Sleeping Beauty by the Brothers Grimm, illustrated by Heinrich Lefler. Part of a fairy tale calender published by Berger & Wirth, Leipzig, 1905

Aubrey Beardsley – How Queen Guenever Rode on Maying

3 May
SO it befell in the month of May, Queen Guenever called unto her knights of the Table Round; and she gave them warning that early upon the morrow she would ride a-Maying into woods and fields beside Westminster.

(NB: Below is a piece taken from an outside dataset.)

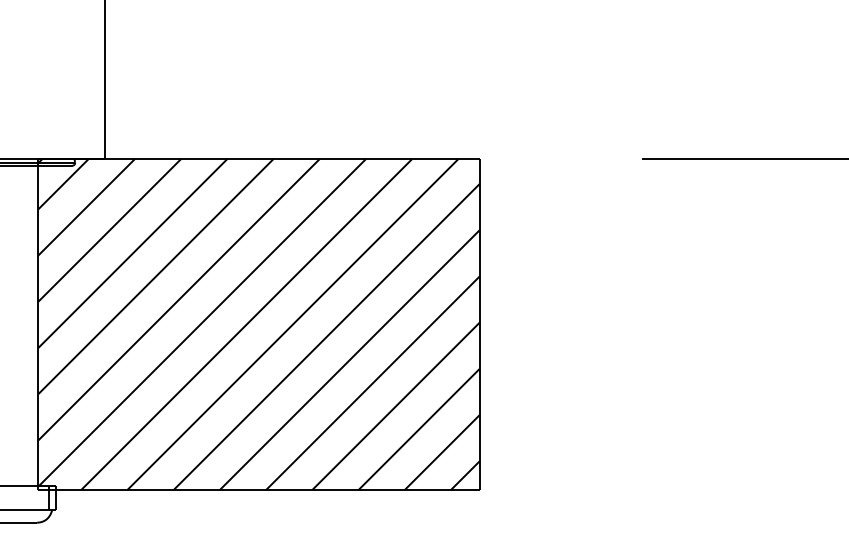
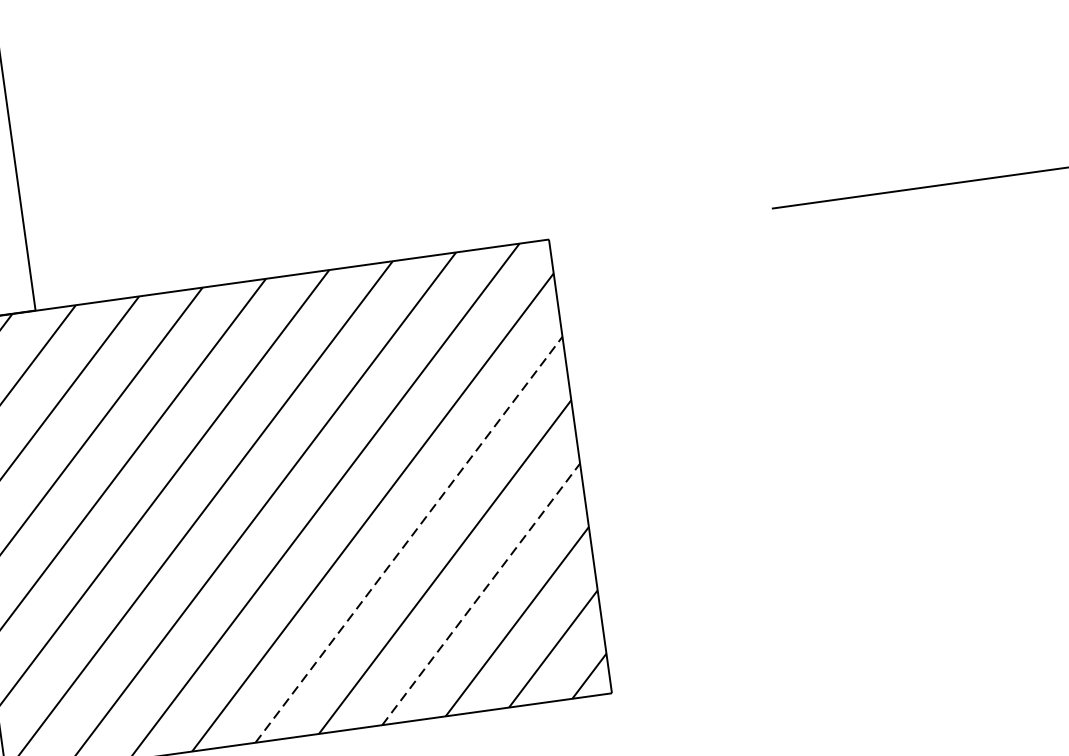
line: (349, 360) -> (408, 540), solid -> dashed
line: (396, 406) -> (481, 594), solid -> dashed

Aubrey Beardsley, How Queen Guenever Rode on Maying, 1893-4

Aubrey Beardsley’s pen and ink drawing “How Queen Guenever Rode on Maying” shows the Queen Guinevere and her two companions on horseback. The drawing is just one of many illustrations that Beardsley had made in 1893-94 for Sir Thomas Malory’s prose work “Le Mort d’Arthur” which revolves around the world of Arthurian legends. This particular illustration, of the Queen riding in the meadows around the castle, refers to this scene from the Book 19 chapter 1 of “Le Mort d’Arthur” and Malory writes: “SO it befell in the month of May, Queen Guenever called unto her knights of the Table Round; and she gave them warning that early upon the morrow she would ride a-Maying into woods and fields beside Westminster. And I warn you that there be none of you but that he be well horsed, and that ye all be clothed in green, outher in silk outher in cloth; and I shall bring with me ten ladies, and every knight shall have a lady behind him, and everyknight shall have a squire and two yeomen; and I will that ye all be well horsed. So they made them ready in the freshest manner. … And so upon the morn they took their horses with the queen, and rode a-Maying in woods and meadows as it pleased them, in great joy and delights; for the queen had cast to have been again with King Arthur at the furthest by ten of the clock, and so was that time her purpose.” Still, the idyllic mood of the sunny May day horseriding turns sour when Sir Meliagrance, who was lusting after the Queen, took it as an opportunity to kidnap her and have her for himself at last. But that is another story…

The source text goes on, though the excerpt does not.